APPETITE San Francisco is obsessed with pizza (particularly the Neapolitan kind). A recent indulgent survey of pie joints took me from Oakland’s recently opened Nick’s Pizza (www.oaklandstylepizza.com) — the highlight there actually being local Temescal Kombucha in jars — to brand new Bakeworks in Hayes Valley (www.bakeworkssf.com), with its potato quinoa crust pizzas. Big kudos for the Bakeworks business model: providing employment and training to those at risk or with disabilities.
Most anticipated is Capos, a sister restaurant to unparalleled Tony’s Pizza Napoletana, soon to open in North Beach and serving the one style Tony’s doesn’t do: Chicago deep dish. I recently returning to an SF classic: A16‘s (www.a16sf.com) pizzas continue to evoke travels in Italy, alongside Campania-style dishes — those meltingly soft pork meatballs! — and wine director and owner Shelley Lindgren’s impeccable, Italo-centric wine list. I value A16’s consistency over the years, cooking authentic Neapolitan pizza before it was trendy. A particular joy is lunch in the mellow, sunny, skylit space (note the new 3-course, $20 tasting menu at lunch — a steal).
Of the new pizzas in town, Del Popolo (www.delpopolosf.com) is exceptional. Its much-hyped — and expensive — $180,000 pizza truck boasts a 5000-pound wood-burning oven from Naples. The national press of course means long lines. But even when it’s parked downtown in Mint Plaza (follow on Twitter for locations: @PizzaDelPopolo), I find if I arrive a few minutes before “opening” at 11:30am, I avoid a line and have my pie within 10-15 minutes. Del Popolo serves only two to three basic pizzas ($10-14), including the classic Italian margherita: a glory of fresh mozzarella, tomatoes, and basil on a doughy crust laden with luxurious pools of olive oil, more akin to the incredible pies at Una Pizza Napoletana than thinner, but still bona fide, versions at say Beretta or Gialina.
In a different style, the other noteworthy newcomer — which is ultimately not so new — is Russian Hill’s Gioia (2240 Polk, SF. 415-359-0971, www.gioiapizzeria.com/sf). With pies cooked in a deck oven rather than a wood-fired one, Gioia’s pizzas hark back to the East Coast. Not your greasy, fold-in-half NY slice (such as you’ll find at Arinell), but New York-spirited, with hearty crust and California-fresh toppings — think Brooklyn’s Roberta’s, yet years before Roberta’s existed. Opened in 2004, North Berkeley’s Gioia has long been on my list of beloved places I don’t get to often enough. Husband-wife owners Will and Karen Gioia have made the SF locale a full-on restaurant rather than take-out shop like their other location. The bright, open space, with marble bar countertop, gleaming white tiles, and jars of house-pickled items lining the walls, is industrial but not cold, with the kitchen in full view.

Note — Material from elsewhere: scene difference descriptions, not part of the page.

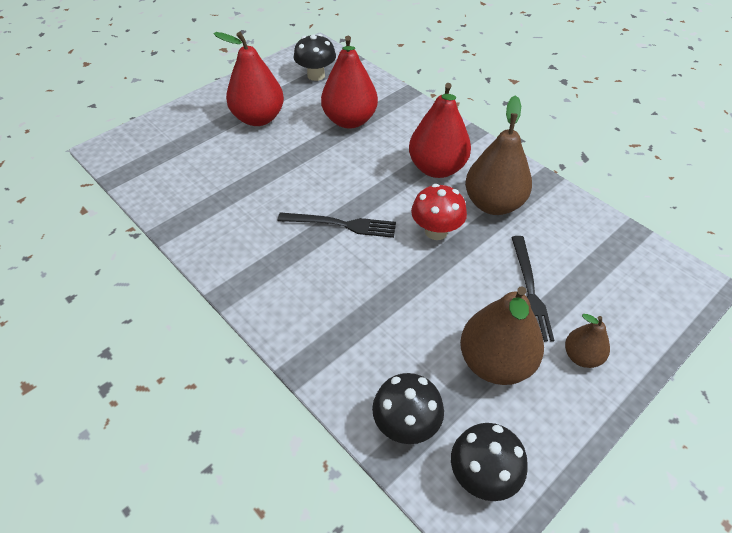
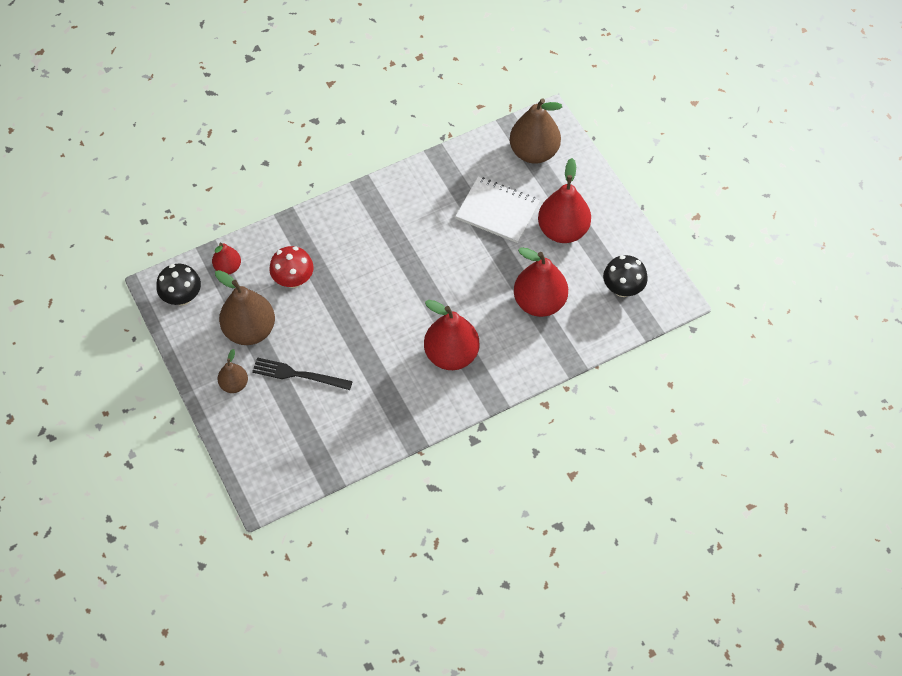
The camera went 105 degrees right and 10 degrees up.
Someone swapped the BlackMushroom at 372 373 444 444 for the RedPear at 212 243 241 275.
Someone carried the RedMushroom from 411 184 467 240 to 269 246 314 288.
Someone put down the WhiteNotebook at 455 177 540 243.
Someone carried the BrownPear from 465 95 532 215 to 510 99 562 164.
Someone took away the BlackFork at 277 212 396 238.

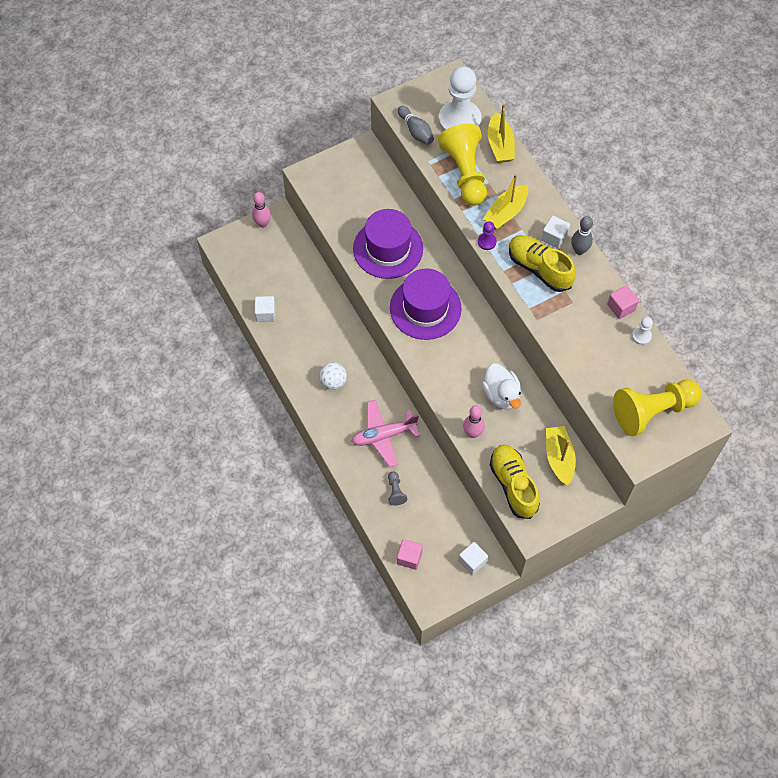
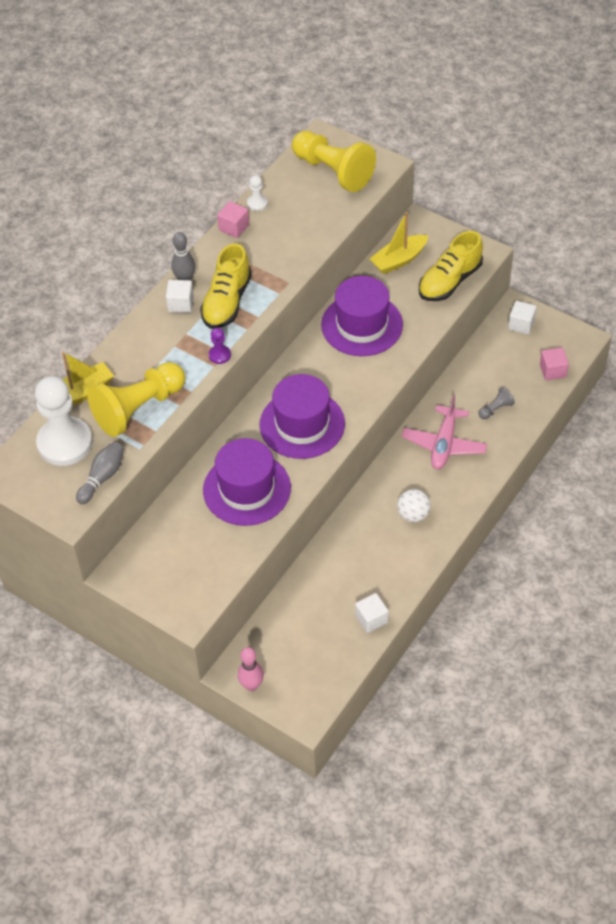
The camera went 115 degrees left and 10 degrees down.
Someone swapped the WhiteDuck at 482 364 521 410 for the PurpleHat at 321 276 403 356.
Someone rotated the PinkPlane at 351 400 420 467 by 60 degrees clockwise.
Someone took away the PinkBowlingPin at 463 405 485 438.
Someone took away the YellowBoat at 483 174 528 229.

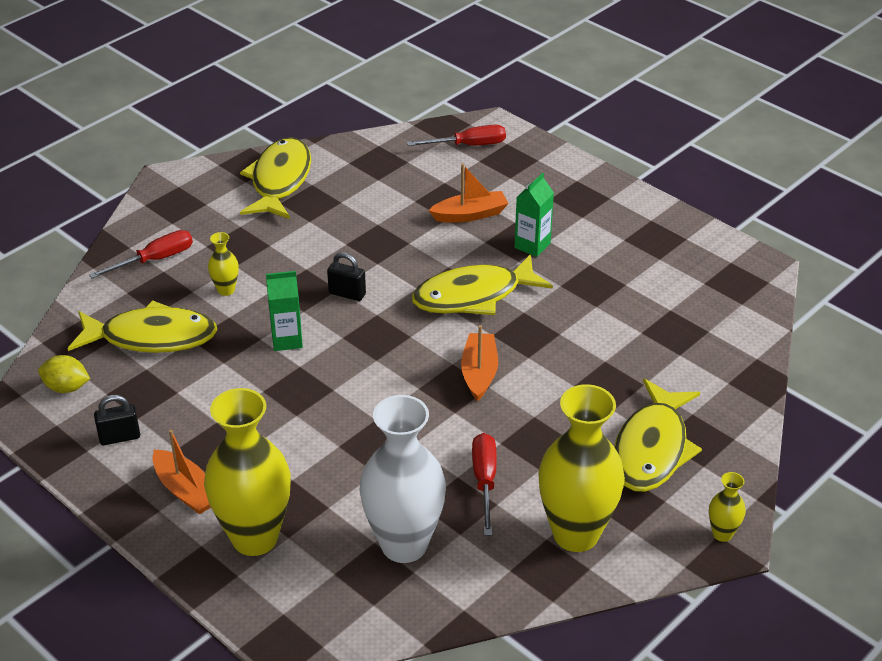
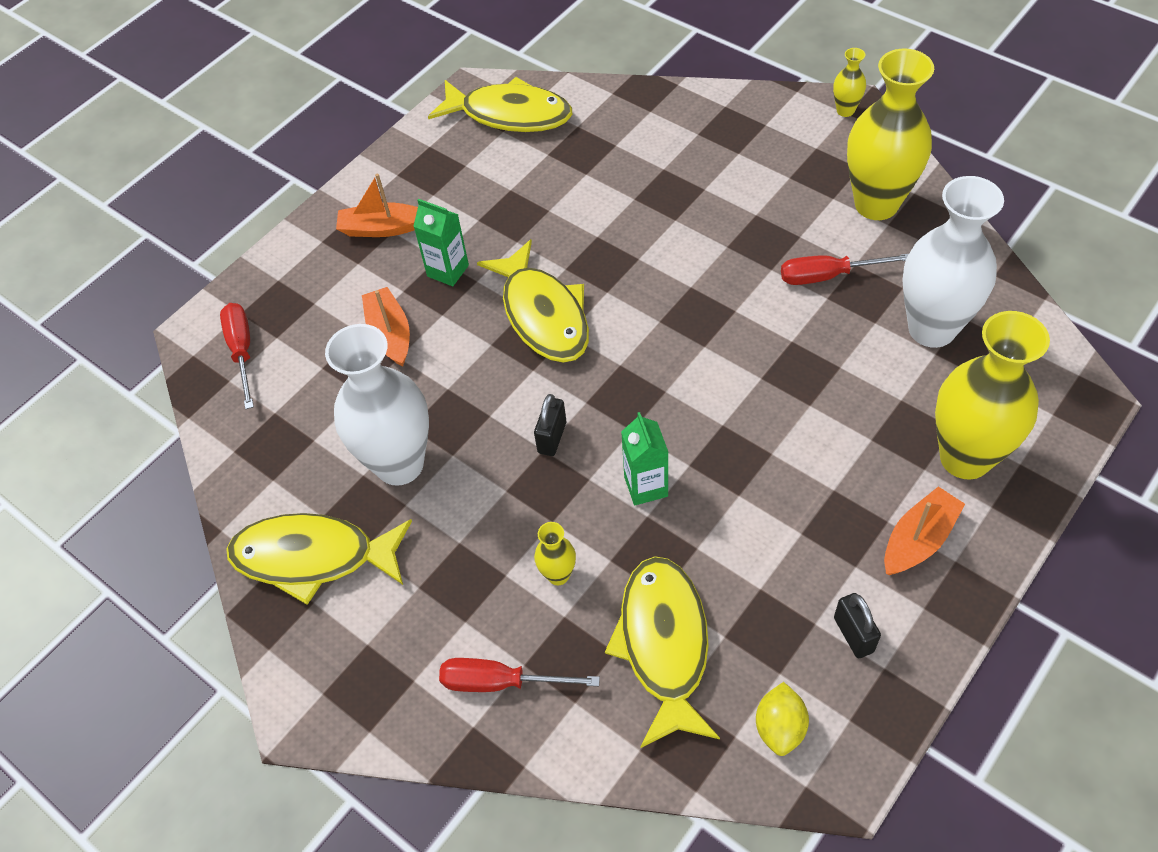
The camera went 90 degrees left and 15 degrees up.
Someone put down the WhiteVase at 325 324 429 486.
Someone carried the OrangeBoat from 461 325 498 401 to 336 174 418 237.
Someone carried the YellowFish from 614 379 702 492 to 428 77 572 132.
Someone rotated the RedScrewdriver at 89 230 193 279 by 45 degrees counterclockwise.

Gioia’s pizzas (12-inch is $16, 18-inch is $27) are thankfully sold by the slice as well as whole pie. I know it can be impractical, but I long for all pizza joints to offer slices of every pie they make. Obviously, I have professional reasons to taste as much as possible, but even when I didn’t, I’d sample the entire menu at any given place if I could. There’s the fishy fun of acciughe (Sicilian anchovy) pizza doused in Calabrian chiles, and oregano, next to a gorgeous asparagus ricotta pie laden with asparagus, red onions, chiles, ricotta, pecorino cheese. The “white” (sauceless) Julian is heartwarming with fatty prosciutto cotto, parsley, red onion, garlic, aged provolone, chilis. Alongside asparagus ricotta, my favorite reflects the other side of the coin, the salsiccia: housemade Sicilian sausage, pecorino, and Ryan’s pickled peppers.

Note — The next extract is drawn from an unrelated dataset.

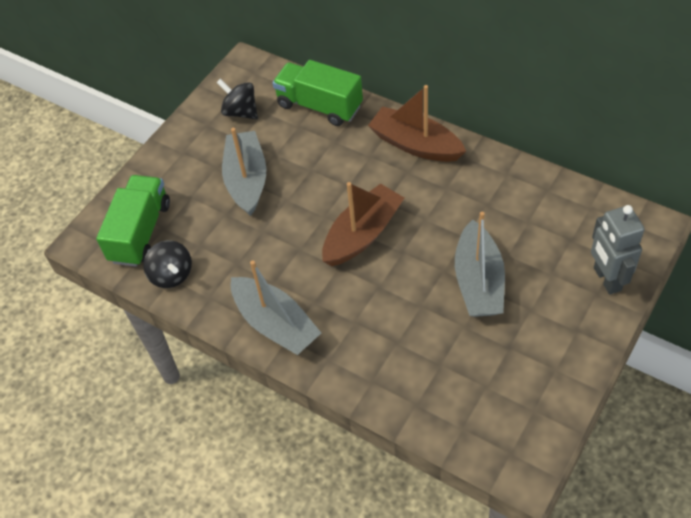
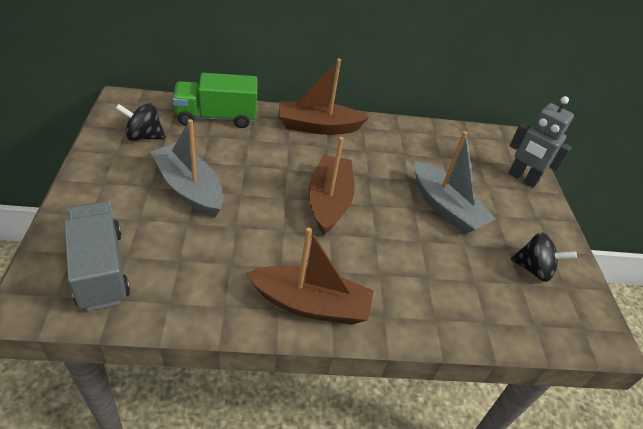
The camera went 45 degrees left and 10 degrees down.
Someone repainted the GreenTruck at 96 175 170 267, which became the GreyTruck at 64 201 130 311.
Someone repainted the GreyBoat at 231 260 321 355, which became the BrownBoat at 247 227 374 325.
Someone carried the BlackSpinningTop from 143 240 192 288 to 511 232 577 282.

Suffice it to say, pizza is still the number one reason to visit Gioia — just as satisfying and special as it has been in Berkeley these eight-plus years. In addition to the pies, there’s a classic Caesar ($9) with no visible Sicilian anchovies (though listed), merely a hint in the dressing. At lunch there are sandwiches, at dinner joys like fried squid with broccoli di cicco, spring onions, pimenton, and Meyer lemon aioli ($12), or pasta shells stuffed with ricotta, spinach, and nettles in red sauce ($17). The just-launched brunch (naturally) tops pizza with an egg, but also dishes up buttermilk flapjacks and frittatas.

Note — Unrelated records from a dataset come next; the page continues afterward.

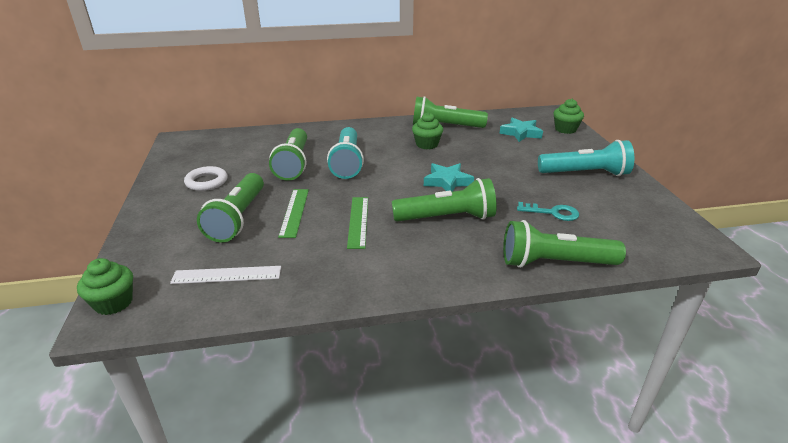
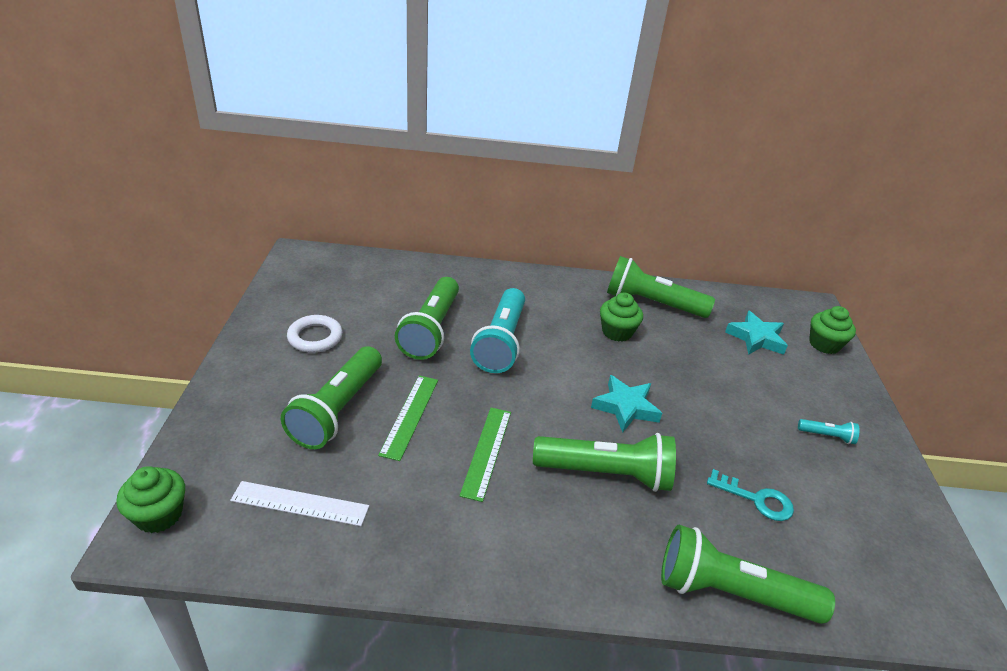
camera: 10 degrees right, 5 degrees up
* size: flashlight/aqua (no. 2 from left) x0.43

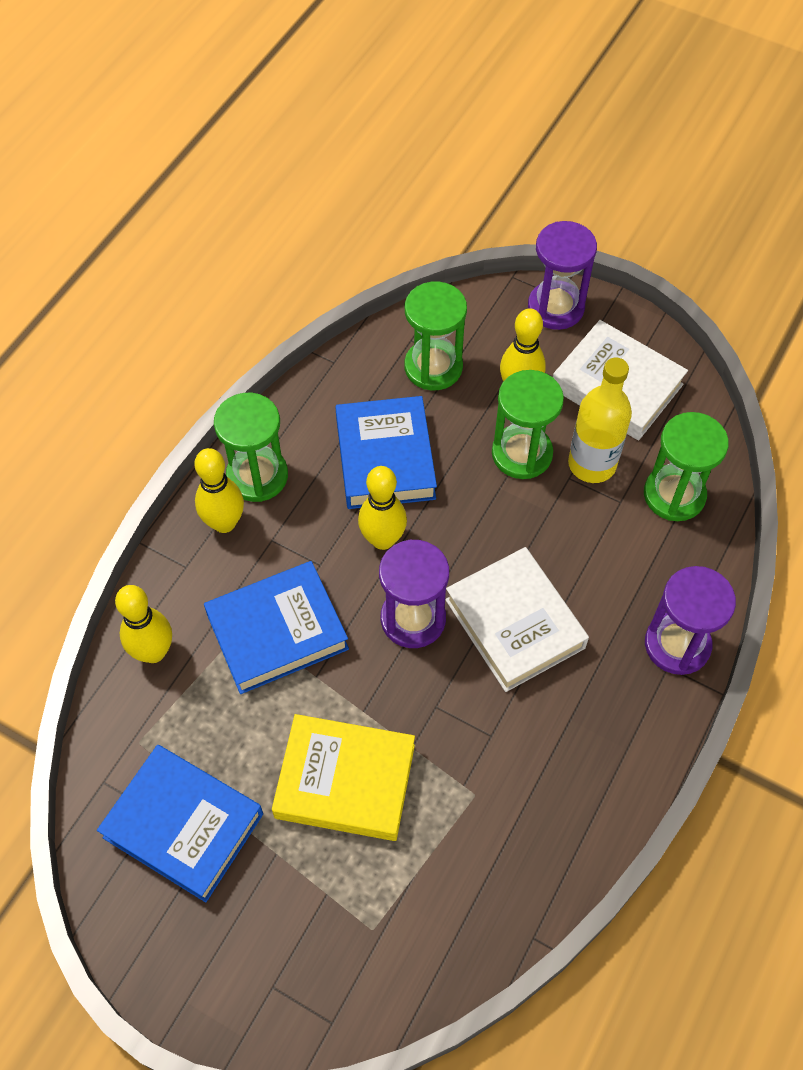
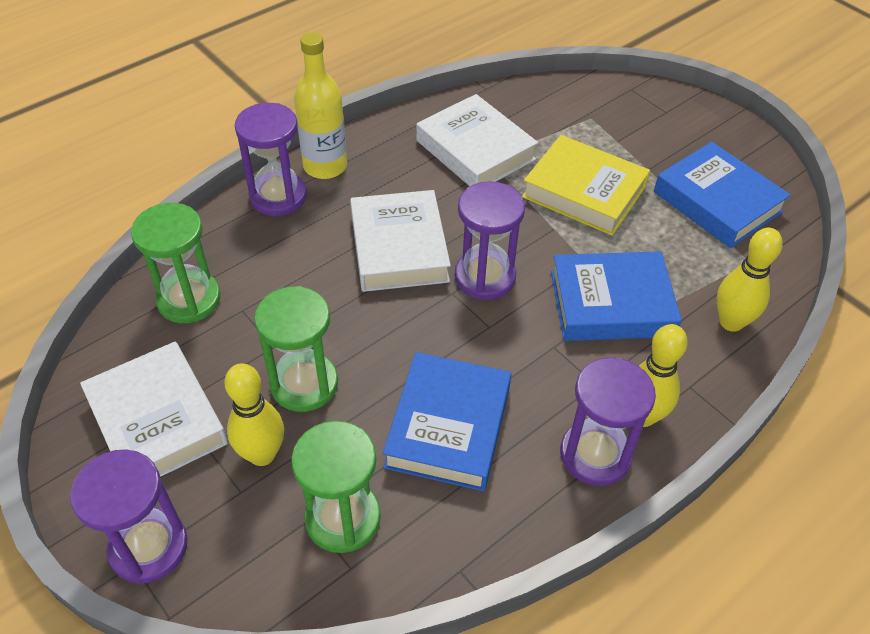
camera: 160 degrees left, 10 degrees down
* colour: hourglass/leaf-green (no. 1 from left) to hourglass/violet (no. 4 from left)
* missing: skittle/yellow (no. 3 from left)
* relocated: flask/yellow
* appeared: hardback/pure white (no. 3 from left)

As is typical, I prefer to go off hours, midday or whenever I can avoid the crowds already flocking here. No reservations means dinner hours can be rough although add your name to a waiting list and you’ll get a text when you’re up. Grabbing a slice to go is ideal any time as Gioia is blessedly open all day. In a city awash with world-class pizza, Gioia is a refreshing and welcome addition.